In conclusion, we found no significant associations between the genes HLA-DRB1 and HLA-DQB1 and NTG in the Japanese population. These genes do not appear to be associated with the pathogenesis of NTG. However, because there are differences in the distribution of alleles of HLA genes in different ethnic groups, the association between genes and NTG should also be assessed in other ethnic groups.

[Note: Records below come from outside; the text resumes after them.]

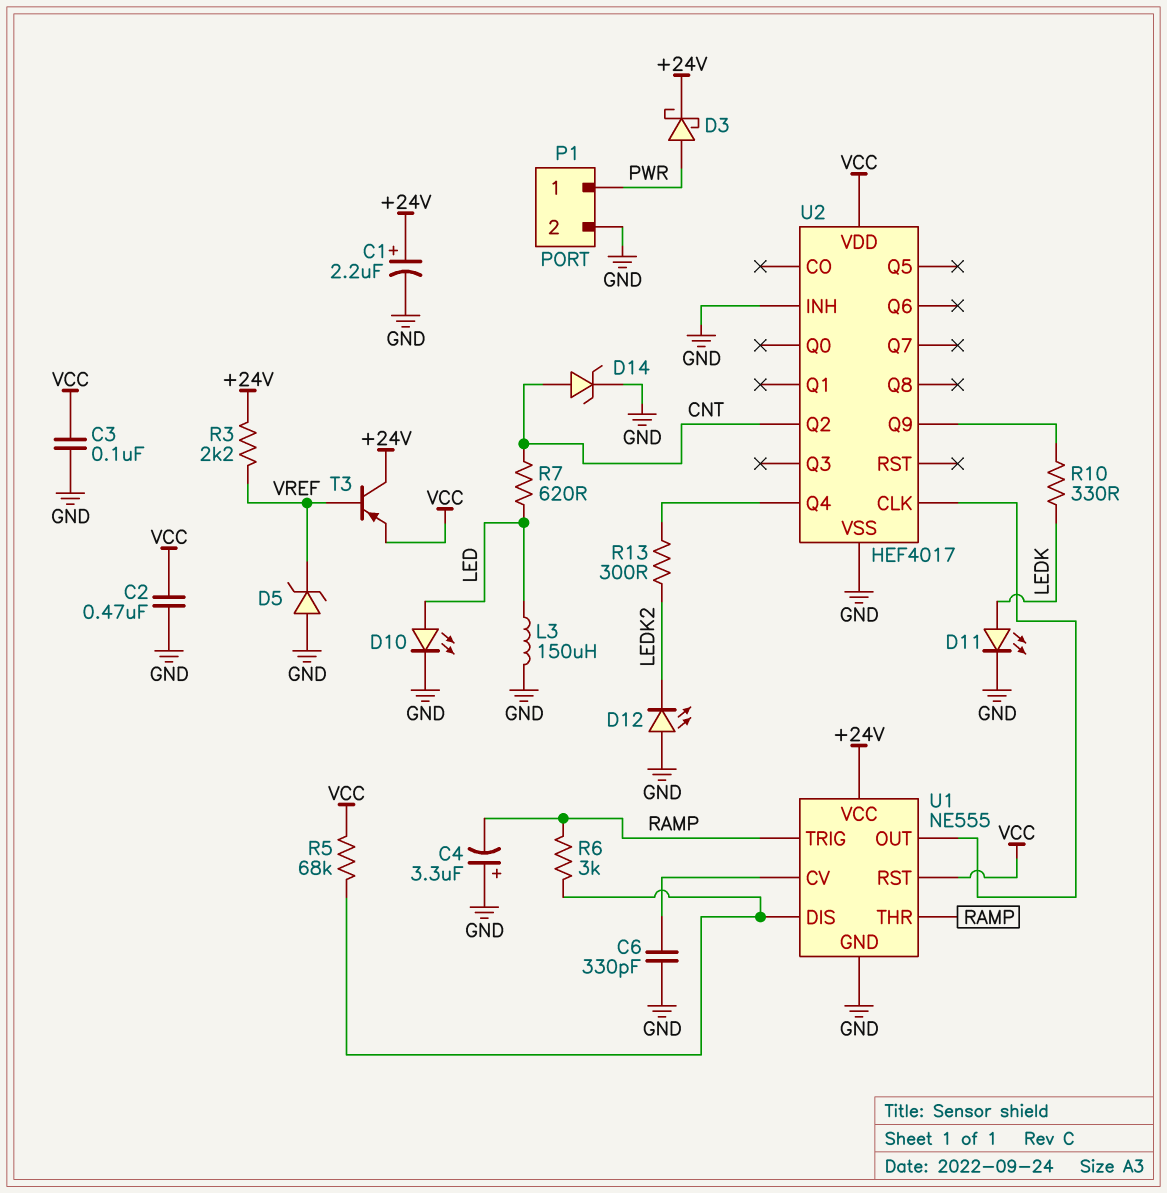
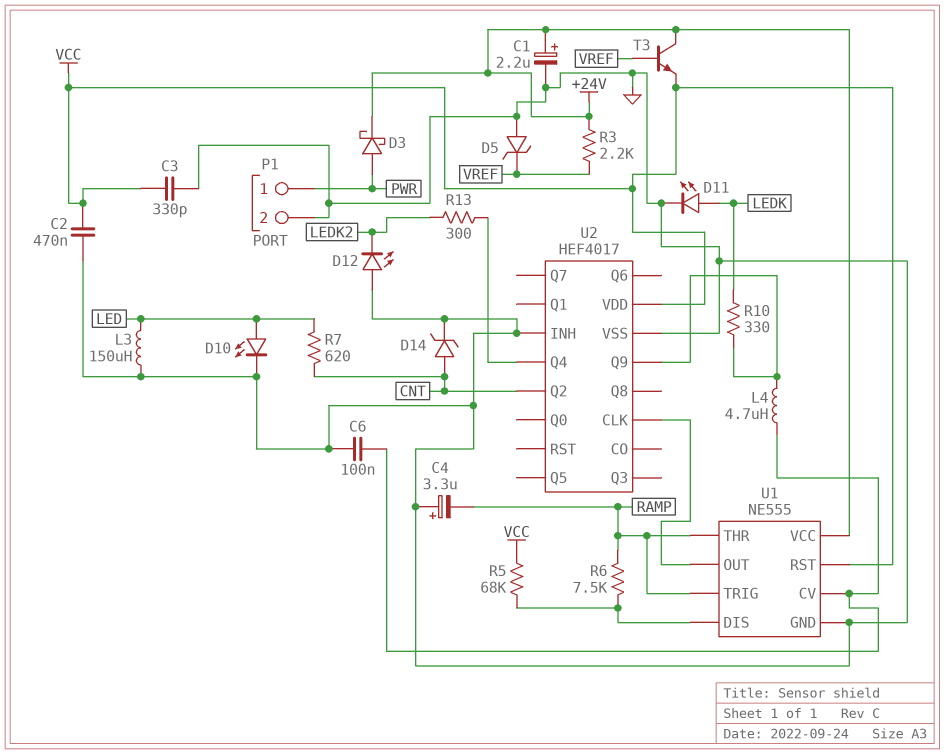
C3: 100nF (GND, VCC) -> 330pF (GND, VCC)
C6: 330pF (GND, U1/CV) -> 100nF (GND, U1/CV)
L4: none -> 4.7uH (U1/CV, U2/Q9)
R6: 3k (RAMP, U1/DIS) -> 7.5k (RAMP, U1/DIS)
T3: PNP (B VREF, C +24V, E VCC) -> NPN (B VREF, C +24V, E VCC)

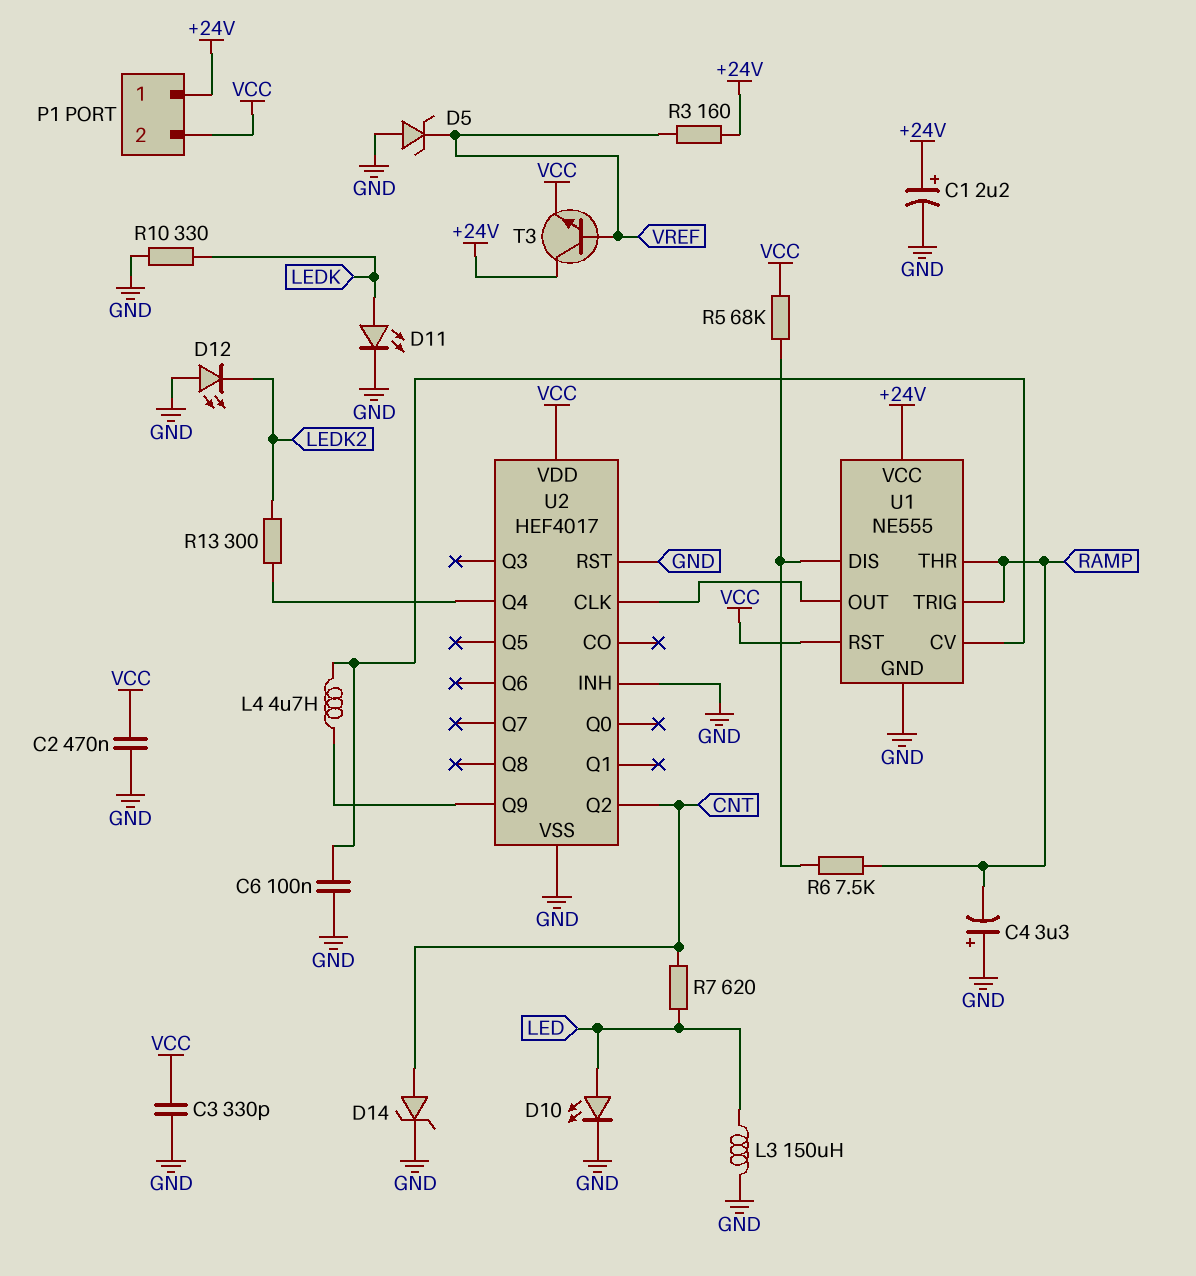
D3: schottky (A PWR, K +24V) -> none
P1 pin 1: PWR -> +24V
P1 pin 2: GND -> VCC
R3: 2.2k (+24V, VREF) -> 160 (+24V, VREF)
R10: 330 (LEDK, U2/Q9) -> 330 (GND, LEDK)
U2 pin RST: none -> GND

The study was approved by the ethics committee of Yokohama City University, Yamanashi University, Gifu University, Kobe University, Yamaguchi University, Kumamoto University, and Tokai University, and complied with the guidelines of the Declaration of Helsinki. The details of the study were carefully explained to all of the patients and control subjects before we obtained informed written consent for genetic screening. This work was supported by Grants-in-Aid from the Ministry of Education, Culture, Sports, Science, and Technology, Japan (No.16209052) and by a grant from the Ministry of Health, Labor, and Welfare, Japan.